Eu já falei em outras historias que, as vezes fazemos coisas que, passado o tempo, ficamos sem entender o porque e algumas até nos envergonham. Essa é uma delas. Temos uma fazenda, Saram, que em determinada época do ano fica totalmente embaixo d'água. No período seco tem uma pastaria espetacular, mas na cheia temos que retirar todo o gado. Por sorte ela fica na beira da estrada que liga Corumbá ao Porto da Manga. É duas marchas da fazenda Angico. Quando o nível do rio Paraguai atinge 4,24m é a hora da retirada.
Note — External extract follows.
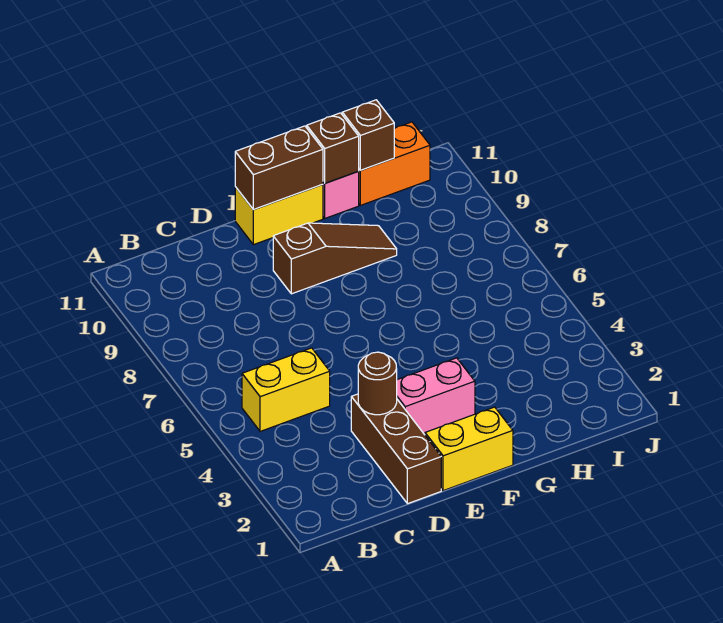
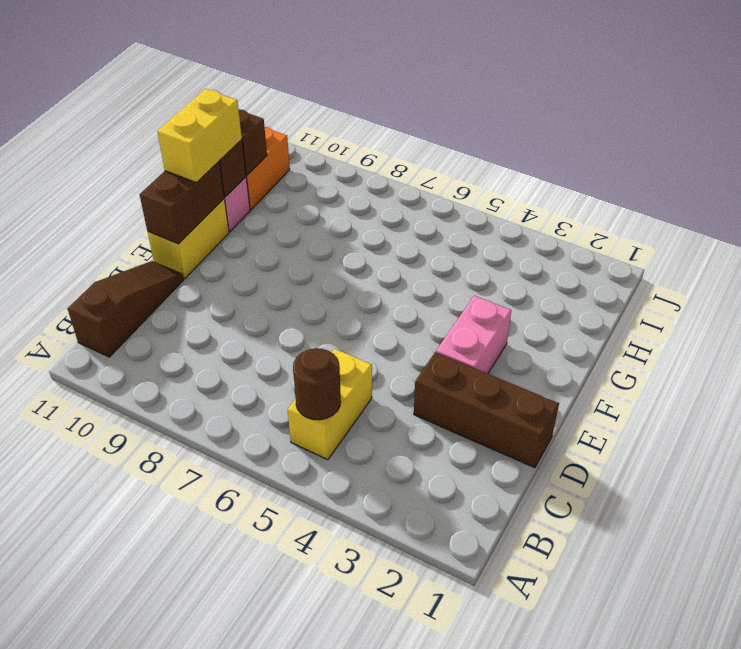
brown round brick D3 level 2 -> brown round brick B5 level 2
yellow brick E1:F1 level 1 -> yellow brick F11:G11 level 3
brown slope E9:G9 level 1 top E -> brown slope B11:D11 level 1 top B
Nesse ano, não me lembro qual foi, tudo preparado para o êxodo, um peão fica doente e tivemos que pegar um diarista as pressas. No dia da saída, chego no clarear do dia e encontro o diarista na cozinha no lugar do cozinheiro. O Pery, nosso capataz, quando viu a luz do meu carro, voltou, enquanto seus companheiros foram fechar o gado que já estava numa envernadinha na beira da estrada. Como ficam dois dias de estrada sem ter o que comer, não deixávamos dormir presos na ultima noite e por isso era reunido ao amanhecer. Perguntei ao Pery do cozinheiro e ele respondeu que teve que colocá-lo na comitiva pois o peão diarista, na hora de encilhar o cavalo, colocou o arreio ao contrário. Quando ele viu isso teve que fazer a mudança. Na hora lembrei do diarista. Não tinha nada, nem botas. Pegou dinheiro adiantado para o cigarro e as botas e agora descubro que nunca encilhou um cavalo.
Fiquei muito brabo e fui falar com ele, já mandando devolver as botas e o pacote de cigarro. Que fosse para o carro, ia levá-lo para a cidade que não queria nego mentiroso comigo. Tive que levar comida do Angico para o pessoal e passei os dois dias acompanhando a comitiva por causa daquele diarista mentiroso.
Passado uns dois meses, tínhamos inaugurado um restaurante na cidade e estava com Bea e as crianças jantando lá pela primeira vez. Vejo um garçom que evitava me olhar nos olhos e tinha uma cara conhecida. Quando o chamei pra perguntar de onde o conhecia o bicho branqueou e começou a gaguejar:
- Não, o senhor pode ficar tranqüilo que de atendimento eu entendo. Eu fiz aquilo porque minha mulher estava grávida e eu desempregado. Por favor não me mande embora de novo. Meu filho está para nascer.
Na hora caiu a minha ficha. Não tinha perguntado na época, o porque de um cara que nunca viu um cavalo na vida ter a coragem de fazer o que fez. Fiquei muito chateado comigo mesmo. Apesar de toda experiência que eu julgava que tinha, não soube analisar uma atitude de um cara corajoso e desesperado. Acabando o jantar, eu o chamei, pedi desculpas e dei uma gorda gorjeta, mais ou menos o dobro do valor do jantar. Estava comprando a minha consciência.
Dois dias depois voltamos ao restaurante e o garçom, quando me viu veio até mim e perguntou se podia falar comigo depois que acabasse de jantar. Na hora eu pensei: "Que merda que eu fiz. Esse cara vai pegar no meu pé e pedir mais dinheiro. Deve achar que esta sobrando pelo valor da última gorjeta".
Jantei meio contrariado, e quanto mais solícito ele era, mais eu me aborrecia, mas não demonstrei nada. No final do jantar, fiz o cheque com os 10% e perguntei o que era quando ele me falou:
- Seu Tadeu, quando o senhor chegou a primeira vez eu achei que ia perder meu emprego. Ai, parece que foi Deus que mandou o senhor, pois com o dinheiro que o senhor me deu nós conseguimos terminar o enxoval do meu filho, que nasceu ontem.
- Legal, meus parabéns. Mas o que eu posso fazer por você? - Já falei meio emocionado.
- Então seu Tadeu, eu e minha esposa queremos que o senhor escolha o nome de nosso filho.
Falou isso com lágrimas nos olhos e me deixou, mais uma vez, envergonhado. Eu achando que ele ia me pedir mais dinheiro e ele querendo que eu desse o nome a seu filho. Falei a ele que tinha dois filhos gêmeos que se chamavam Daniel e Guilherme. Que ele escolhesse com a esposa um dos dois que eu me sentiria homenageado. Ele não satisfeito, perguntou:
- Mas qual dos dois nomes o senhor mais gosta?
- Daniel, falei.
E ele deu não só o nome de Daniel a seu filho com uma baita lição de vida em mim, que nunca mais vou esquecer.